DOCTOR: No. No, Brigadier, that won't be necessary. Look.
(The robot dissolves away into nothing.)
(Sarah is staring at nothing when the Doctor
DOCTOR: Sarah? Sarah?
(He takes a paper bag out of his pocket.)
DOCTOR: Would you like a jelly baby? I had to do it, you know.
SARAH: Yes, yes, I know. It was insane and it did terrible things, but,
but at first, it was so human.
DOCTOR: It was a wonderful creature, capable of great good, and great
evil. Yes, I think you could say it was human. You know, what you need
is a change. How about a little trip in a Tardis. I'm just off.
SARAH: Wait, you can't just go.
DOCTOR: Why not? It's a free cosmos.
SARAH: The Brigadier
DOCTOR: The Brigadier wants me to address the Cabinet, have lunch at
Downing Street, dinner at the Palace, and write seventeen reports in
triplicate. Well, I won't do it. I won't, I won't, I won't.
(The Doctor hits a hapless brick sitting on the workbench. That hurts.)
DOCTOR: Why should I?
SARAH: Doctor, you're being childish.
DOCTOR: Well of course I am. There's no point in being grown up if you
can't be childish sometimes. Are you coming?

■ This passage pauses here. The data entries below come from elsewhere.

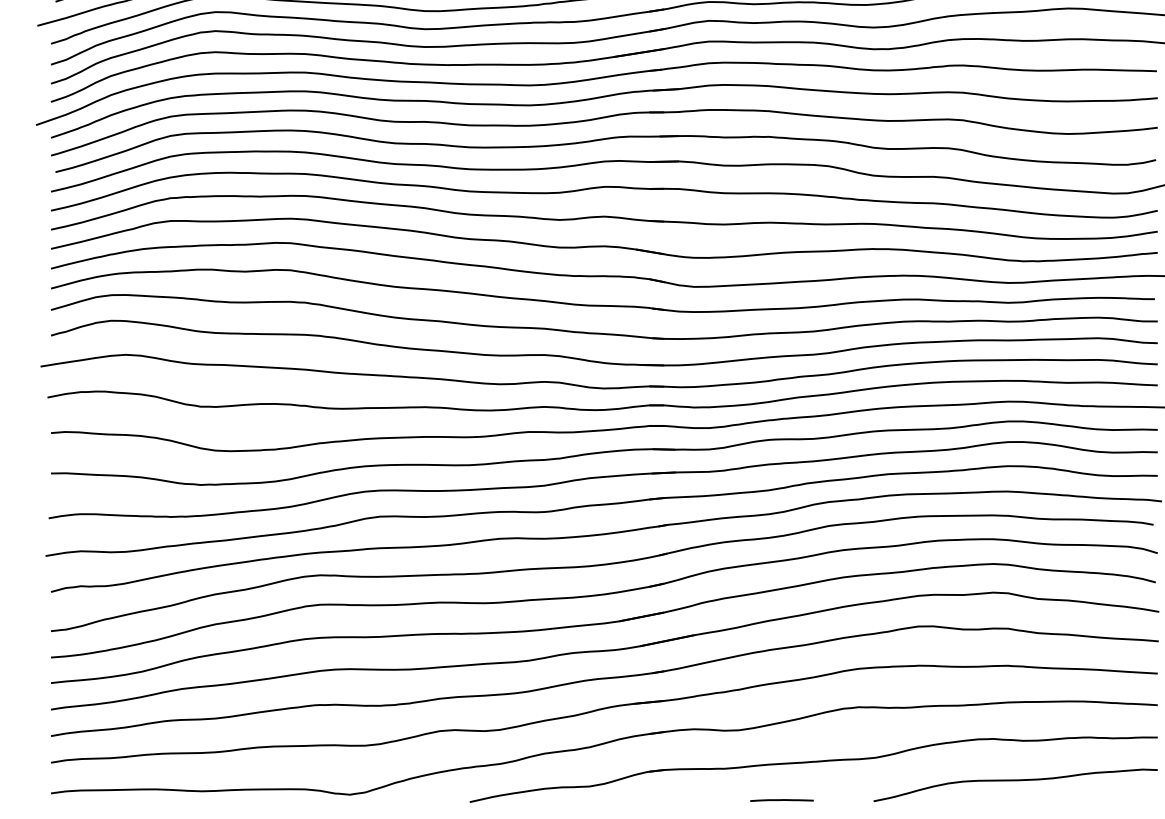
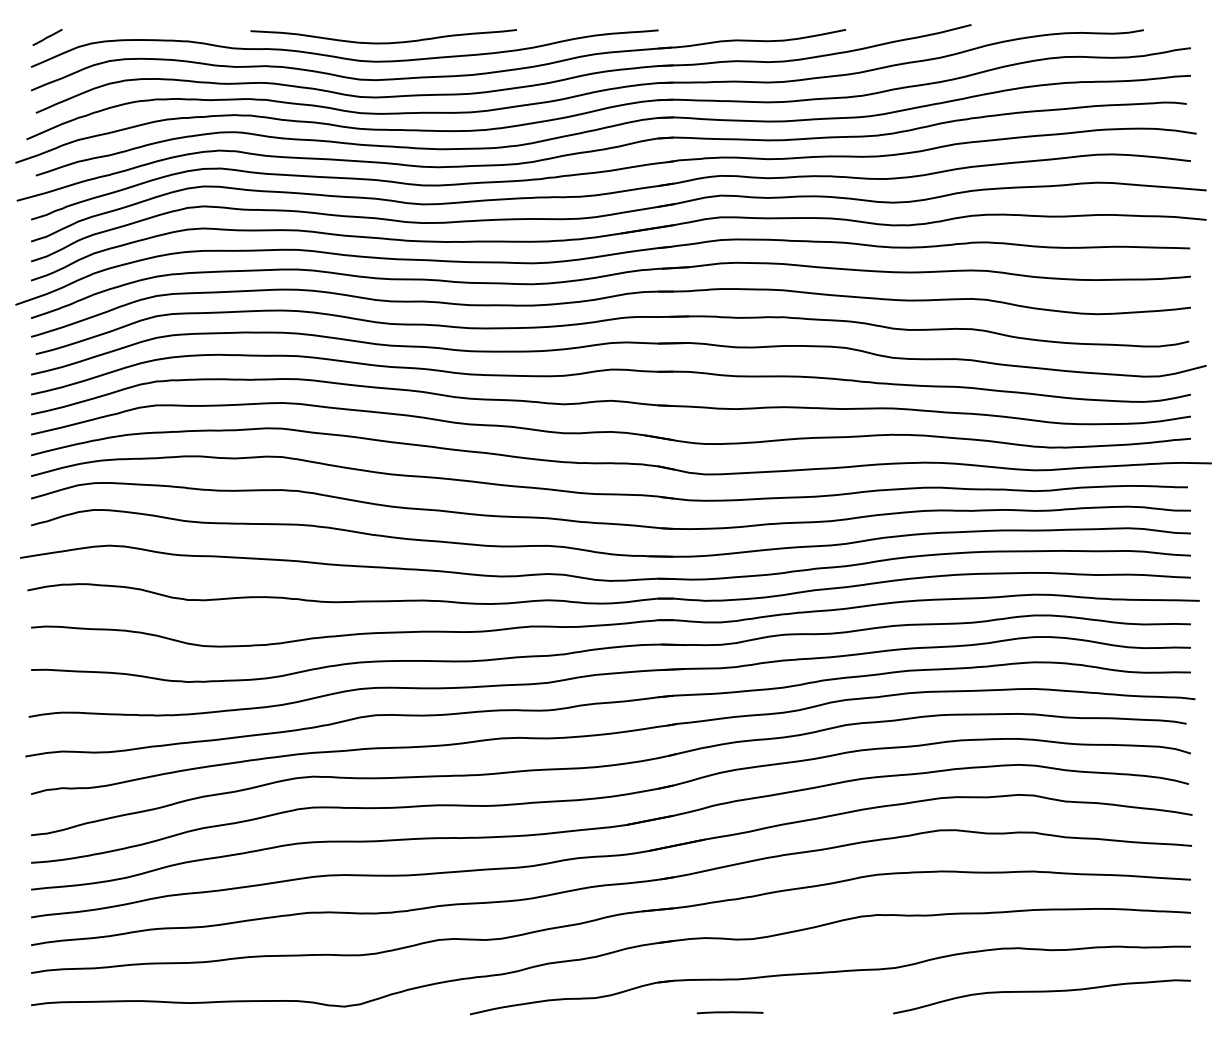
line: (781, 800) -> (729, 1012), moved

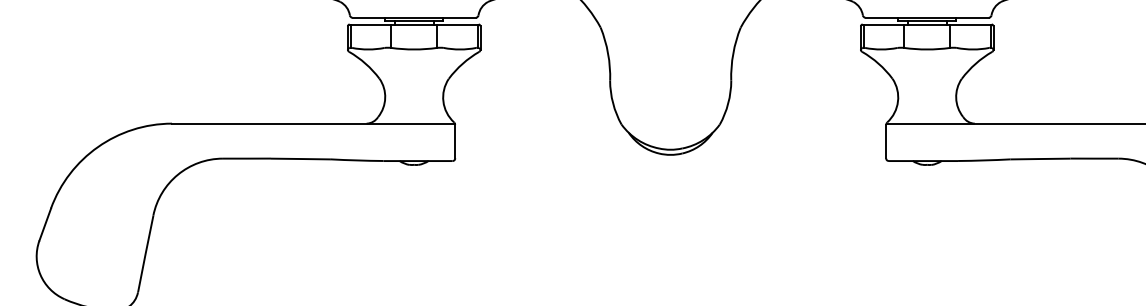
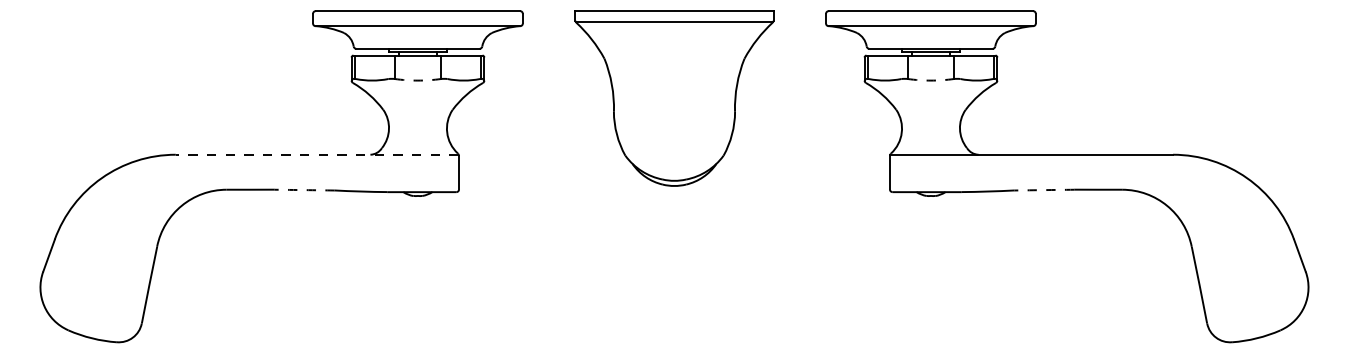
arc: (413, 49) -> (417, 80), solid -> dashed
arc: (926, 49) -> (930, 80), solid -> dashed
line: (312, 123) -> (316, 154), solid -> dashed
arc: (300, 159) -> (304, 190), solid -> dashed
arc: (1040, 159) -> (1044, 190), solid -> dashed

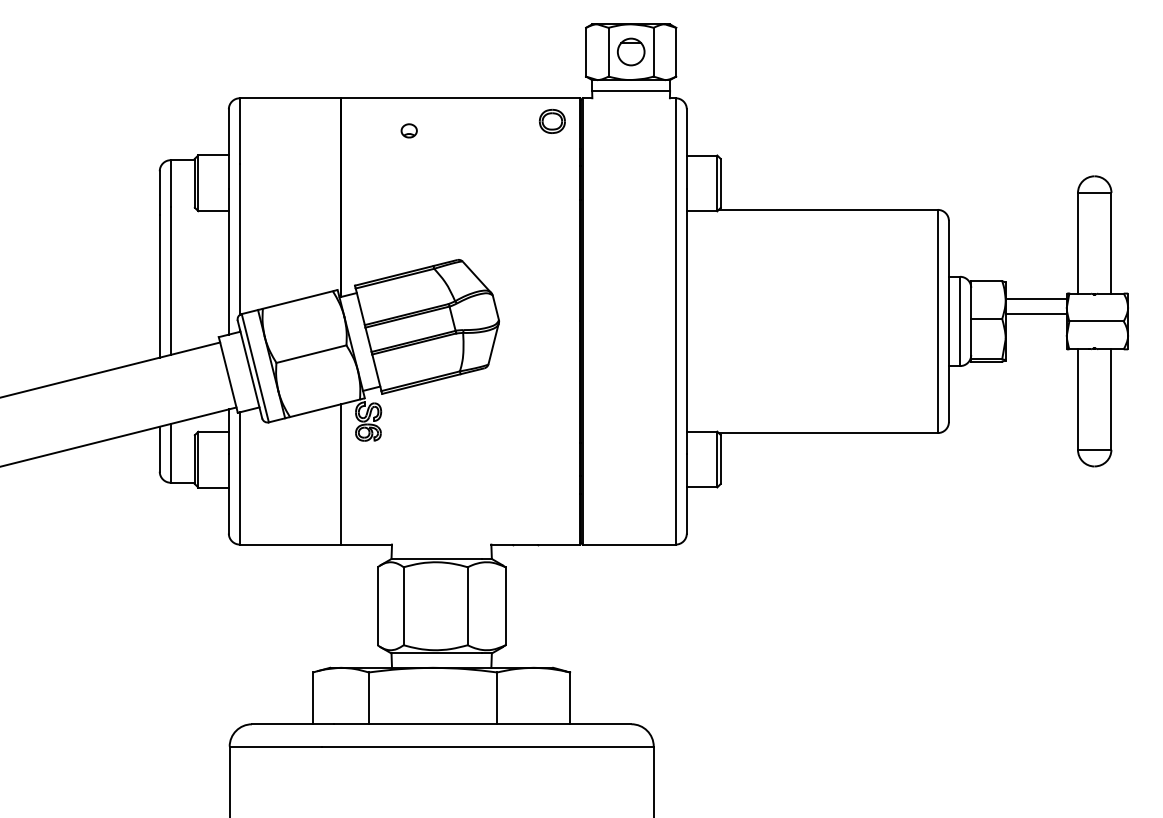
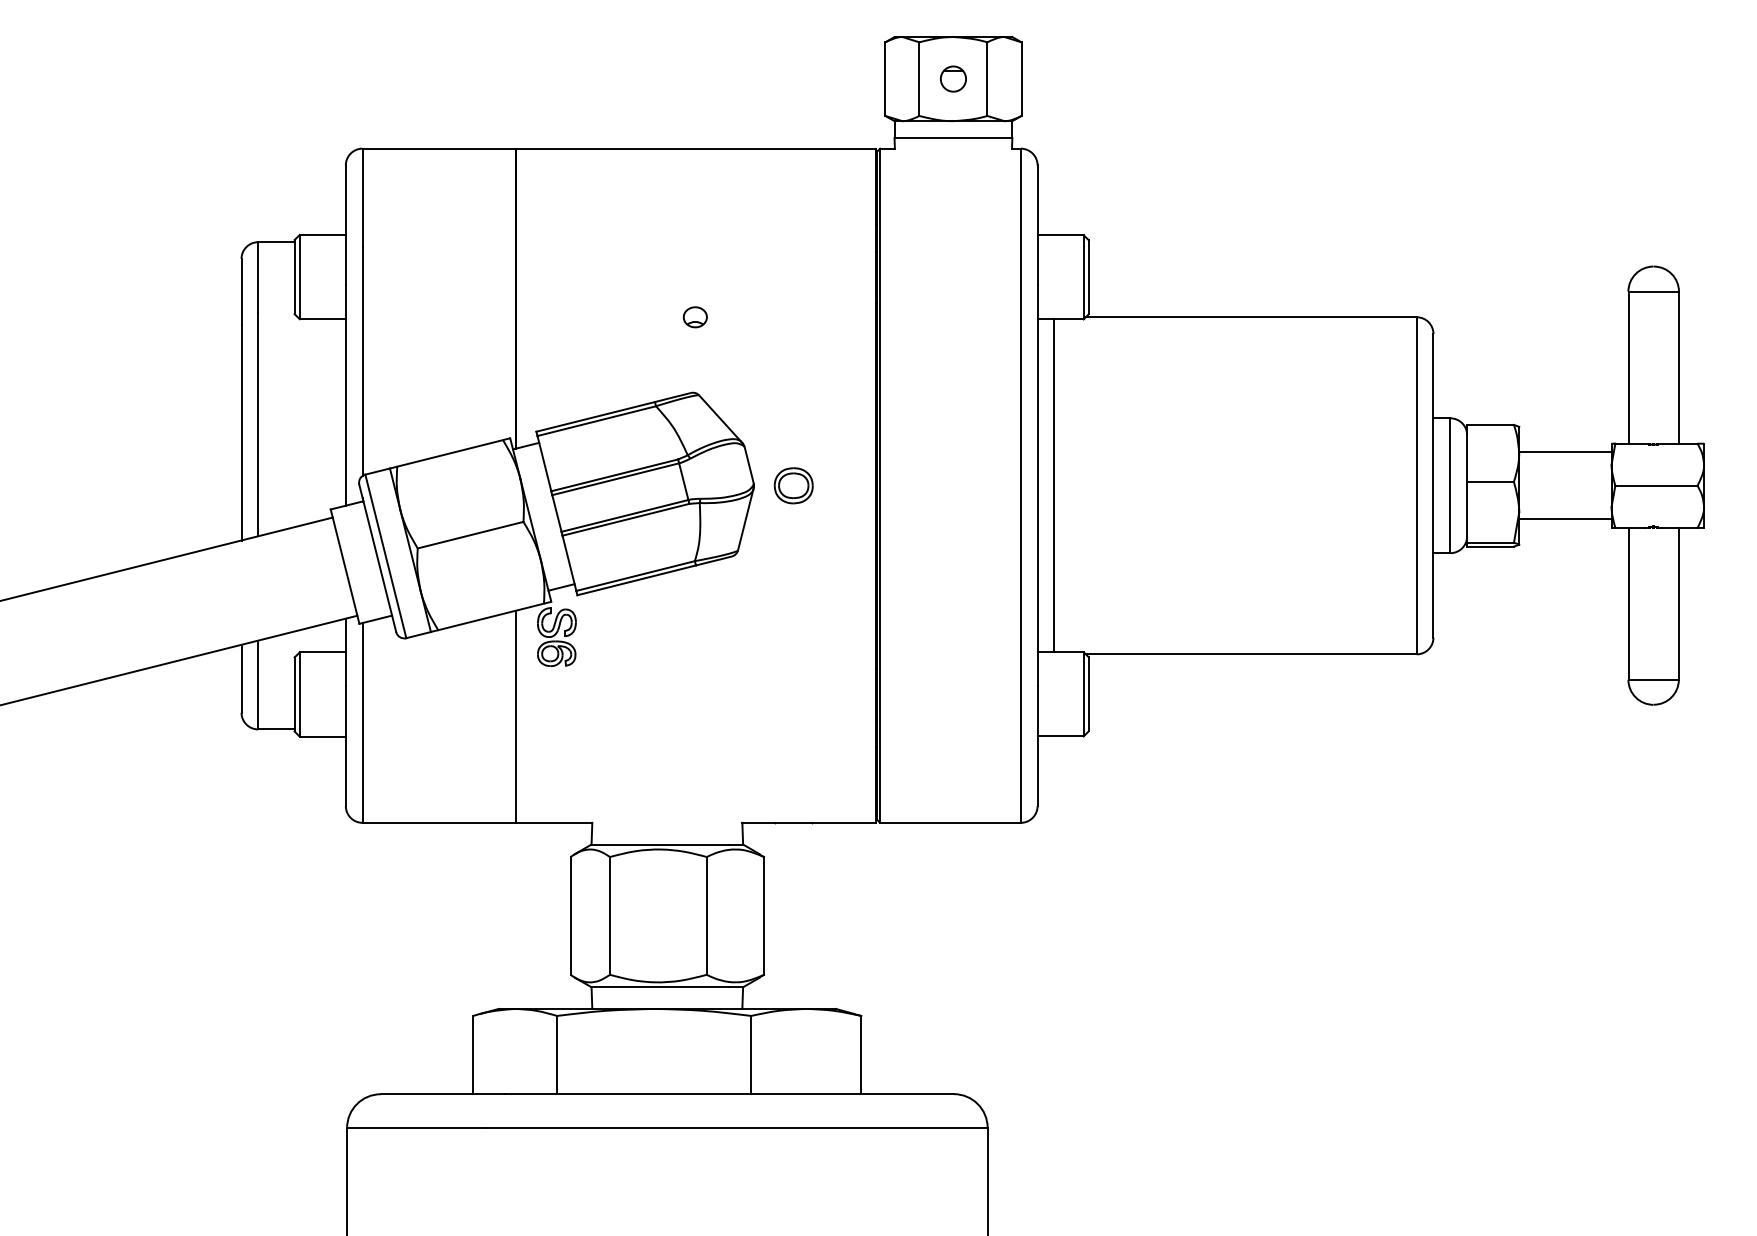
part: (630, 52) -> (952, 79), size x0.62
part: (551, 120) -> (792, 484), moved
part: (408, 130) -> (694, 316), moved
line: (1035, 313) -> (1564, 519), moved
line: (697, 321) -> (1053, 485), added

(Sarah takes a jelly baby and they both laugh. The Doctor unlocks the
Tardis as Harry enters.)
HARRY: Hello. Well, what are you two up to now, eh?
DOCTOR: We're just going on a little trip. Would you like a jelly baby?
HARRY: (taking one) Little trip? What, in that old police box?
DOCTOR: Yes, as a matter of fact, in that old police box.
(The Doctor snatches back the sweet.)
HARRY: Oh, come along now, Doctor. We're both reasonable men. Now, we
both know that police boxes don't go careering around all over the
DOCTOR: Do we?
HARRY: Of course we do. The whole idea's absurd.
DOCTOR: Is it? You wouldn't like to step inside a moment? Just to
demonstrate that it is all an illusion.
HARRY: Well, if you think it'll do any good.
DOCTOR: Oh, yes, it'll make me feel a lot better.
DOCTOR: In you go.
(Harry enters the Tardis.)
HARRY [OC]: Oh, I say!
(Sarah and the Doctor enter the Tardis and it dematerialises.)
BRIGADIER: Doctor, about that dinner at the Palace. Her Majesty. Yes,
well, I'll tell them you'll be a little late.